Last week we had some fun sibling interaction time, and David got to see almost all of his cousins! We got a few photos, but not too many as it's an active bunch! With kids you often need both arms to give a hug or stop a fight, so the camera takes the backseat.

Meanwhile, it will be interesting to see what changes have occurred while we've been away.

One thing I've gotten wind of are changes to immigration policy. It sounds like I might need official employment in order to keep my resident status. I can't even imagine what I would do about that. David is still young and I don't like the idea of needing employment just to stay in the country, especially when I have a family! Looks like we will need to visit an immigration lawyer when we get back.

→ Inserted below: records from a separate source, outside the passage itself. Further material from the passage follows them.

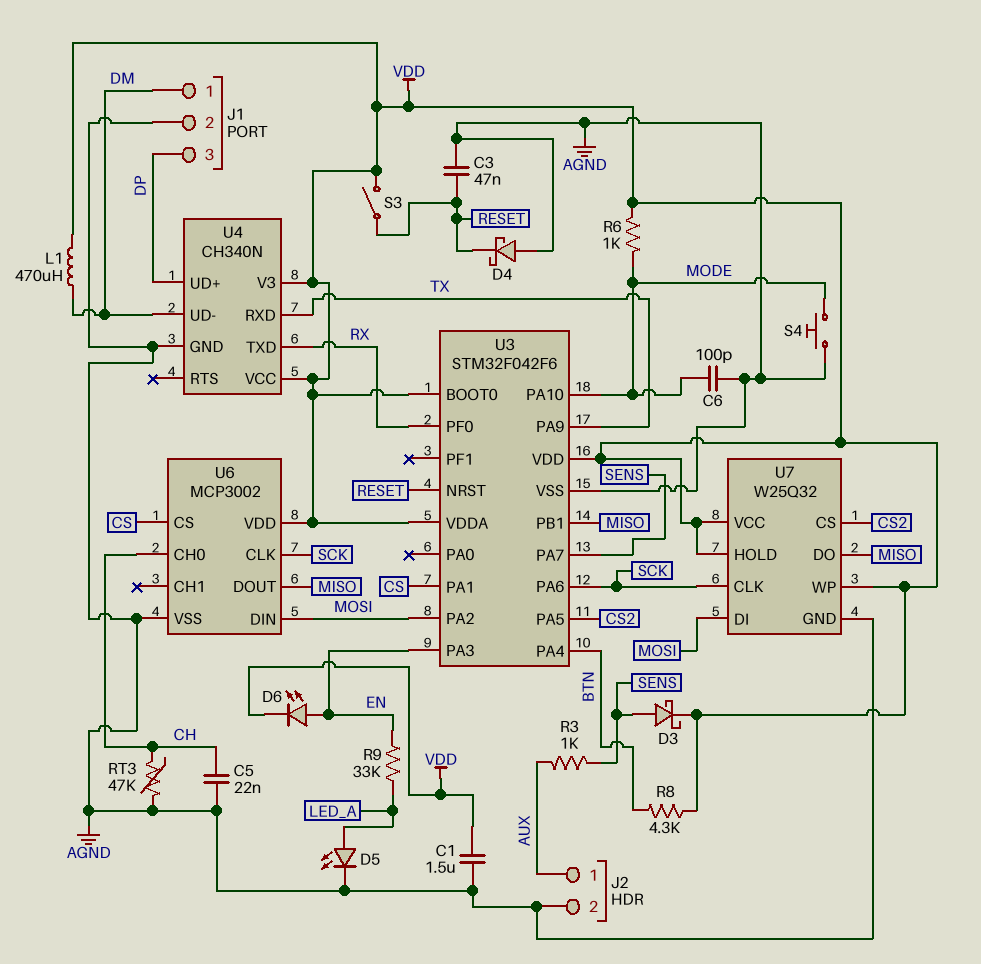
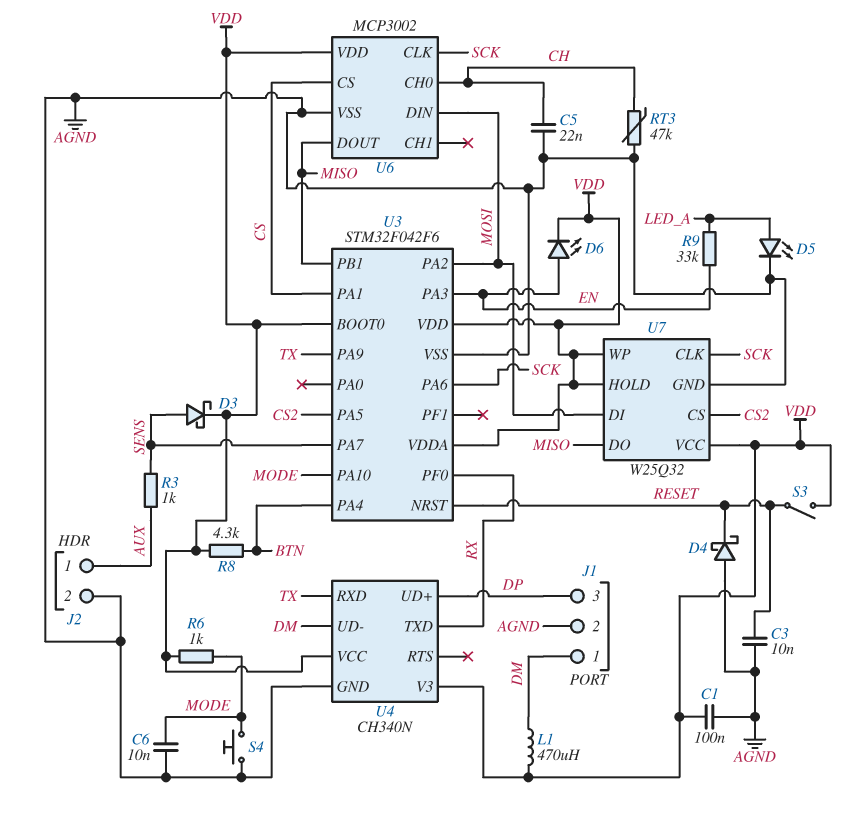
C1: 1.5uF (AGND, VDD) -> 100nF (AGND, VDD)
C3: 47nF (AGND, RESET) -> 10nF (AGND, RESET)
C6: 100pF (AGND, MODE) -> 10nF (AGND, MODE)

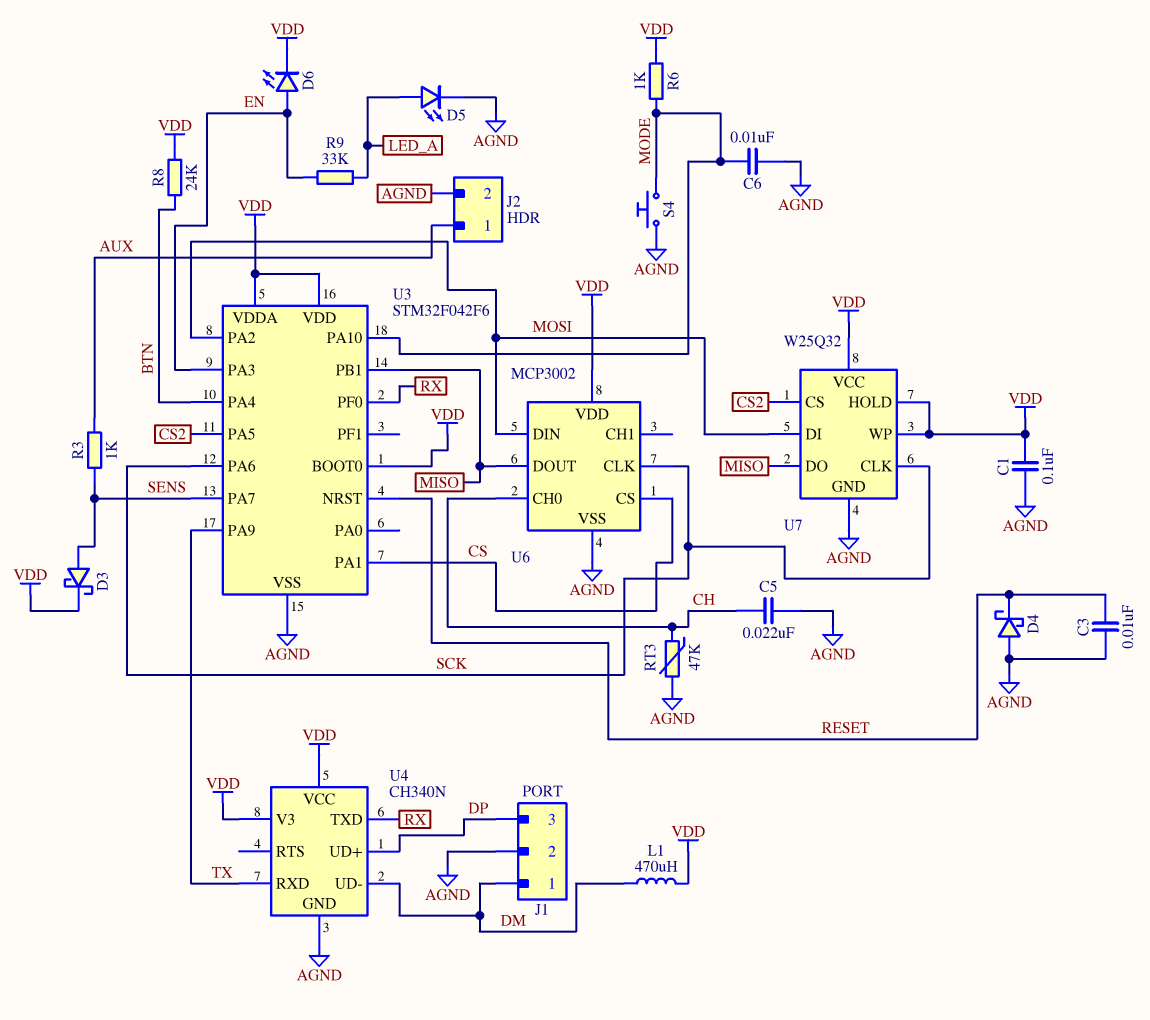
R8: 4.3k (BTN, VDD) -> 24k (BTN, VDD)
S3: switch (RESET, VDD) -> none

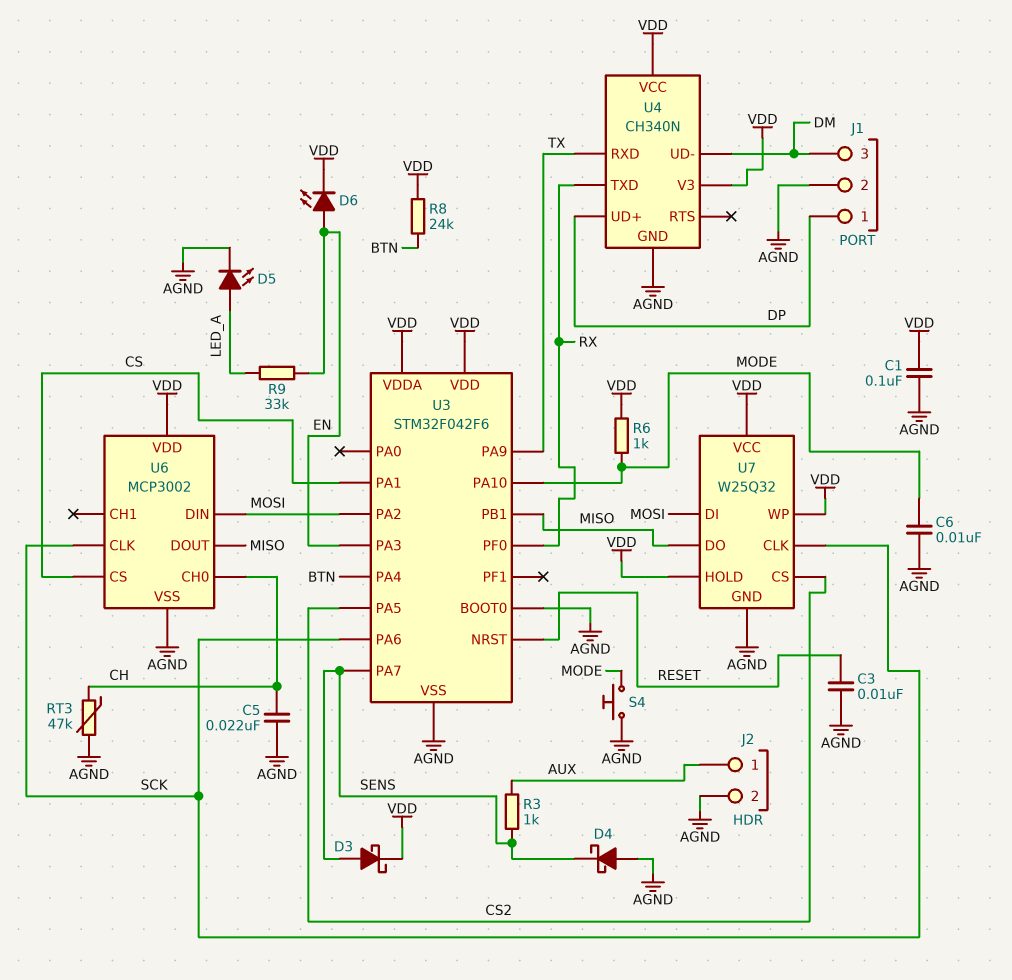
D4: schottky (A AGND, K RESET) -> schottky (A AGND, K SENS)
J1 pin 1: DM -> DP
J1 pin 3: DP -> DM
L1: 470uH (DM, VDD) -> none
U3 pin BOOT0: VDD -> AGND

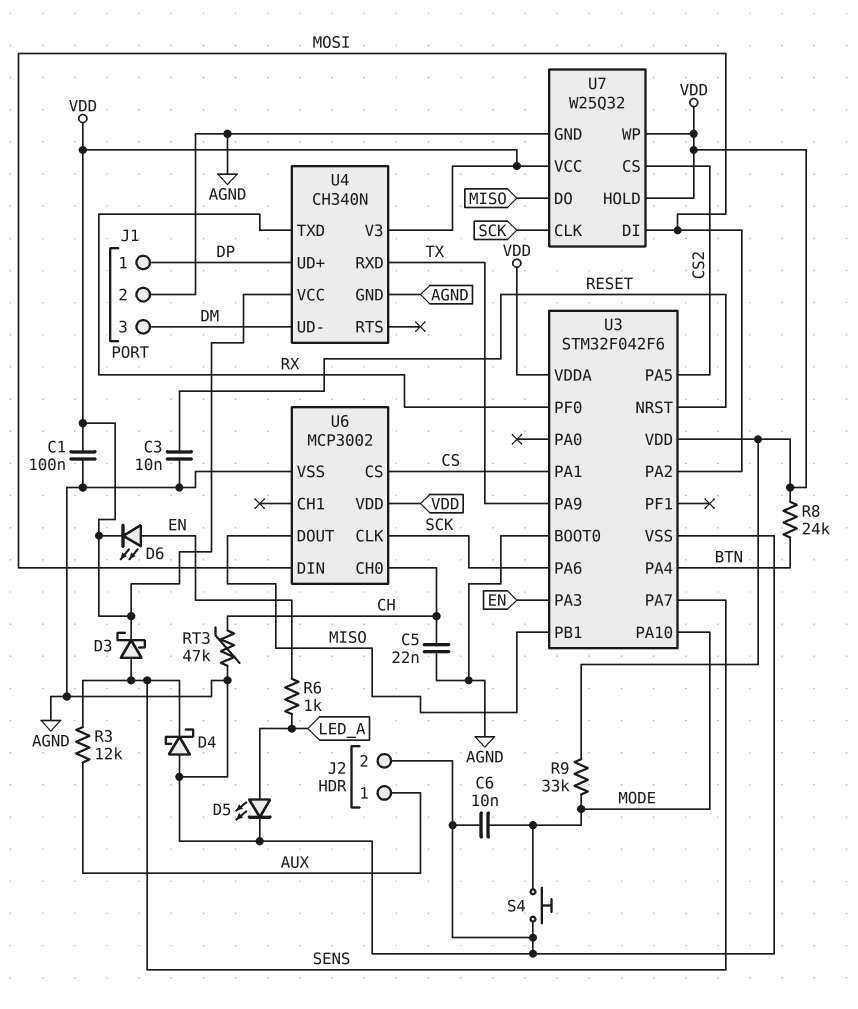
R3: 1k (AUX, SENS) -> 12k (AUX, SENS)
R6: 1k (MODE, VDD) -> 1k (EN, LED_A)
R9: 33k (EN, LED_A) -> 33k (MODE, VDD)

I was looking forward to going back until this came up. I guess there are always ups and downs, and there also seems to be a paper trail no matter what country you live in!


4 comments:

  1. I've been confronted by mom re the official employment, since I haven't had it for 8 months due to some financial stuff at the school. So....she is presenting me with different option, and one of them is that I might need to do an  "individualny predprinematel" If I do so, I might be able to hire you. Let's talk, because it might be something that benefit both of us. None of it is certain, but just an idea that has been on my mind for some time.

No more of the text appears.